En París comenzaba el otoño, las terrazas se vaciaban, las gentes partían poco a poco a recogerse en sus pisos. Sin querer, reparé en el periódico de aquel hombre, doblado justamente en la página de anuncios eróticos, en la cual alguien había subrayado con tinta roja algunos avisos, cuando no los había encerrado en un círculo o incluso cortado. Pervers velu pour cochonnes dociles! Hommes/homme hétéro/ rencontre Paris 75, Rencontre tout sexe/masochisme HF/FH, Cherche trois hommes/Fumeur sympa/pour défoncer ma salope/Couples Hommes Bi, Rencontre Paris 75. Recordé al hombre del tren, sus bigotitos milimétricamente cortados, su traje impecable, la manera tan distinguida que tenía de sentarse y de dirigirse al niño que imaginé, por costumbre y asociación, era su hijo. Un instante tuve una sensación de vértigo pero después me dije que no valía la pena pensar en ello. Dejé el periódico sobre la mesa – ya el mesero encontraría la página de anuncios e imaginaría lo mismo de mí – y salí de aquel café. Ya era de noche, a esa hora París es un ir y venir de pasos: gente que se acerca a su casa, a la cita o a la reunión cuando la lluvia había, por fin, amainado, bajo un cielo ahora despejado.
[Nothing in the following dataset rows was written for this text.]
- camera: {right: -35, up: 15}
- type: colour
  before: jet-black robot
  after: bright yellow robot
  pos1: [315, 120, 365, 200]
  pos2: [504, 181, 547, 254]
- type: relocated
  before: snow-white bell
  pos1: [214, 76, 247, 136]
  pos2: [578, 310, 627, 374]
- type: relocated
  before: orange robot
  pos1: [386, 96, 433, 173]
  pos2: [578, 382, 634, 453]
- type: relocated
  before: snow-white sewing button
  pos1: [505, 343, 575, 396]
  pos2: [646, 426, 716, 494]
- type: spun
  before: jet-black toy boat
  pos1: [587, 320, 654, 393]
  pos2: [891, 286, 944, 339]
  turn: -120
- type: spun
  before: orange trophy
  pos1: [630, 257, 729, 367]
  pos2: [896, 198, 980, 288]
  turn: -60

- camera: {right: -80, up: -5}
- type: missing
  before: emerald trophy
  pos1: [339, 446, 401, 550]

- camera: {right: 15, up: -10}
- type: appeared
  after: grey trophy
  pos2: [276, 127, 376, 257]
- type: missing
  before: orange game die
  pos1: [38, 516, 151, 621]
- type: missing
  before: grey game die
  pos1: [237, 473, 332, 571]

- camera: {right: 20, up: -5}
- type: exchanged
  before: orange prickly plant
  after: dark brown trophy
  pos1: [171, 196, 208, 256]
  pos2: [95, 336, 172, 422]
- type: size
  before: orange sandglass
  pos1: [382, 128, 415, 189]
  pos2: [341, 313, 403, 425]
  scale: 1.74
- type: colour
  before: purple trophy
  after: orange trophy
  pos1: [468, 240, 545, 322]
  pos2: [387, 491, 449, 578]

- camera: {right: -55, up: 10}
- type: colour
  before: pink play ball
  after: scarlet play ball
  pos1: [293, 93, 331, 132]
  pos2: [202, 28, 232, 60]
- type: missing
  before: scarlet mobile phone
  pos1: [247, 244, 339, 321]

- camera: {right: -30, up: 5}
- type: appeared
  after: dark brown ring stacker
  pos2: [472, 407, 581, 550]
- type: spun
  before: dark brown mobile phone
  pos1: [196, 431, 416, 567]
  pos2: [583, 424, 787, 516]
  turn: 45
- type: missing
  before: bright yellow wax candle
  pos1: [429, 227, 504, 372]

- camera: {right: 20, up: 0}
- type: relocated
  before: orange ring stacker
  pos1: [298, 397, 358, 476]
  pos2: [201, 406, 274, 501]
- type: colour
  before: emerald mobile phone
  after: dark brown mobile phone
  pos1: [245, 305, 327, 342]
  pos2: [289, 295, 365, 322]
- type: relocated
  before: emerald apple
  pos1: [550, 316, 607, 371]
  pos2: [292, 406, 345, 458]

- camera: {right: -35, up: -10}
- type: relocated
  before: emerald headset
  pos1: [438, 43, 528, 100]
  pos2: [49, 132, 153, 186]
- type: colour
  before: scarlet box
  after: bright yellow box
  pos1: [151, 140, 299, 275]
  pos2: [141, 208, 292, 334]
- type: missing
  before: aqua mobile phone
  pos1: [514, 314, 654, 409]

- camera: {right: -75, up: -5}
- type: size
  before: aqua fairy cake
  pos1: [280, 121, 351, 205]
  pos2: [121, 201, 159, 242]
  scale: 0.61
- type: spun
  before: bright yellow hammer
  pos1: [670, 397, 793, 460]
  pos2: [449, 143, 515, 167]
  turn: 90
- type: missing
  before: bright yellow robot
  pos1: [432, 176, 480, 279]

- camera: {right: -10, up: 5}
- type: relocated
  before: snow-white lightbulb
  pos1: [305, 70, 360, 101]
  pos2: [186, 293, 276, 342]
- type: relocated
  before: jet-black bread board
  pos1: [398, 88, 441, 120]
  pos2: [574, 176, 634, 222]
Tomé el camino al lado del Sena para dirigirme hacia el hotel que Cécile reservó para ambos. Las aguas, morosas, claras y silenciosas del río me hicieron recordar otro, dejado detrás, cuyo nombre me negué a recordar (eso pasa con algunos nombres cuando el momento no es el adecuado y su sola formulación arrastra malos recuerdos en su corriente, cenizas de la memoria, las vergüenzas y el orgullo). París, de noche, me entregó ese olor que sólo los corazones solitarios pueden sentir, una mezcla húmeda de basura y orines con esperanzas pisadas. También muchas palabras sin decir.
– Hay una reservación a nombre de Cécile Salazar – le dije al hombre que se hurgaba la nariz con el índice, detrás de la recepción.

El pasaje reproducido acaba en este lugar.